[swift-evolution] [Proposal] Uniform Initialization Syntax
Gor Gyolchanyan
gor at gyolchanyan.com
Thu Jun 8 09:52:36 CDT 2017
Could you please elaborate why #1 and #3 would violate the rule?
About #1:
Currently, before all members are initialized, attempts to call to `super.init` or escape `self` will be met with a compile-time error.
The idea behind `self = nil` is to mark the initializer as `going to fail on return`, which simply fails the initializer upon return, while allowing members to be left uninitialized (which is exactly what happens if you `return nil`).
The only way to avoid failing the initializer at this point is to directly assign to self.
Seems like in both of these scenarios there are not uninitialized members because either the initializer fails, of `self` is assigned a fully-formed instance.
About #3:
The idea behind `self.member = MemberType?(parameters)` is to first call the failable initializer of `MemberType` and in case it fails, immediately fail the enclosing failable initializer which the member is being initialized in.

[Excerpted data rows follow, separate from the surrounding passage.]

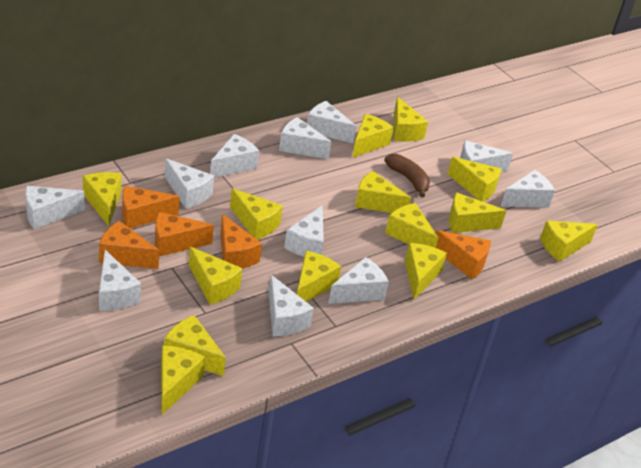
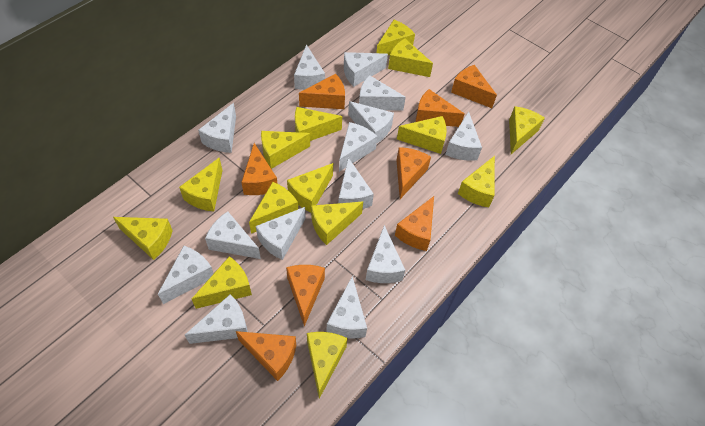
brown banana: 1 -> 0
orange cheese: 5 -> 8
white cheese: 11 -> 14

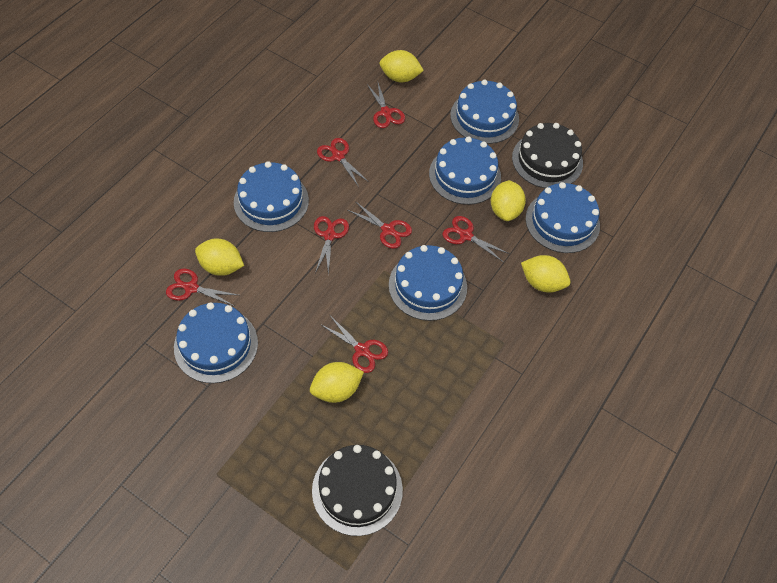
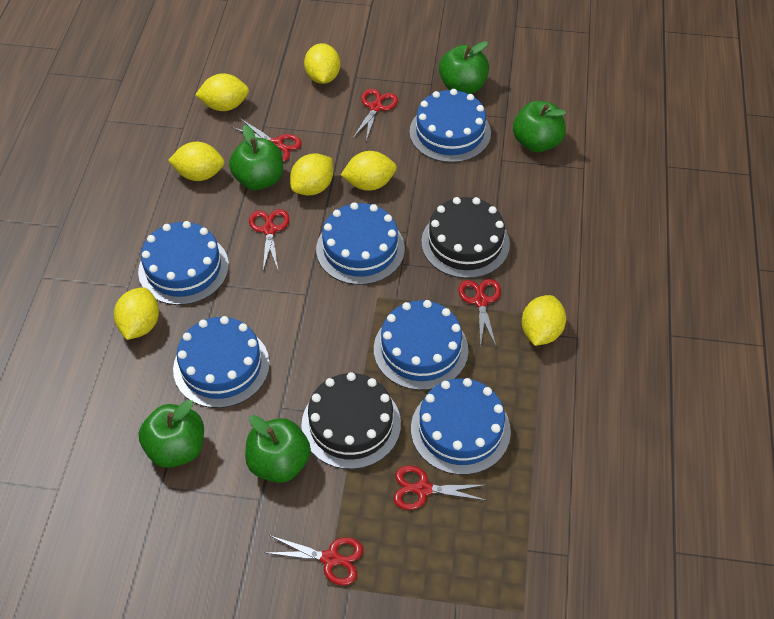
green apple: 0 -> 5
red scissors: 7 -> 6
yellow lemon: 5 -> 7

This guarantees that this member is either initialized, or the failable initializer returns nil immediately.
> On Jun 8, 2017, at 5:19 PM, David Sweeris <davesweeris at mac.com> wrote:
>
>
>> On Jun 8, 2017, at 05:09, Gor Gyolchanyan via swift-evolution <swift-evolution at swift.org> wrote:
>>
>> Disclaimer: I do realize that any of the following ideas may have been discussed before and/or there might be a good reason for their lack of implementation, so please go easy in me. 🙂
>>
>> 1. Arbitrary `self` Assignments In Intializers
>>
>> The first ideas is to allow `self = nil` inside failable initializers (essentially making `self` look like `inout Self?` instead of `inout Self` with magical `return nil`), so that all initializers uniformly can be written in `self = ...` form for clarity and convenience purposes. This should, theoretically, be nothing but a `defer { return nil }` type of rewrite, so I don't see any major difficulties implementing this. This is especially useful for failable-initializing enums where the main switch simply assigns to self in all cases and the rest of the initializer does some post-processing.
>>
>> 2. Arbitrary `return` Statements In Intializers
>>
>> The second idea is to allow `return ...` inside all initializers, which should also, theoretically, be a simple rewrite to `self = ...; return`. This one is to complement the existing `return nil` and allow some super-short initializers with a switch that returns in all cases or a more complex initializer that has a lot of guard statements.
>>
>> 2.1. Future Factory Initializers
>>
>> In addition, the `return ...` syntax has the benefit for potential factory initializers. So far, the proposals for factory initializers involved a keyword attached to the initializer, which just complicates the lexical structure of the language and adds unnecessary complication to the interface of types. Currently, factory initializers imported from Objective-C or from C using the `__attribute__((swift_name("MyType.init(self:...)")))` look like normal initializers (an in case of C, the return value doesn't even have to be related to the enclosing type in any way), but behave as you'd expect: you call the initializer and the result is a value that *should* be a subtype of the type you've called the initializer for. So, if in the future Swift gets native factory initializers (including, most importantly, in protocols), it won't require special syntax, because simply returning an instance of a subtype (with a compile-time check, of course) would look and behave very intuitively. This would also be very useful for singletons, which would use a private initializer for creating the instance and a public factory initializer for returning it.
>>
>> 3. Failable Member Initialization
>>
>> The third idea is to allow writing `self.member = MemberType?(...)` or `self.member = .init?(...)` (the exact syntax is up to debate) inside failable initializers, which would be simply rewritten as:
>>
>> guard let _self_member = MemberType(...) else {
>> return nil
>> }
>> self.member = _self_member
>>
>> This will dramatically reduce the boilerplate and visual clutter form complex failable initializers that call other failable initializers. A good use case would be complex `LosslessStringConvertible` types with many `LosslessStringConvertible` members.
>>
>> So, what do you guys think?
>
> #1 & #3 would violate Swift's rule about having to fully initialize all properties in inits.
>
> My initial reaction is to like #2, though, assuming I understand it correctly.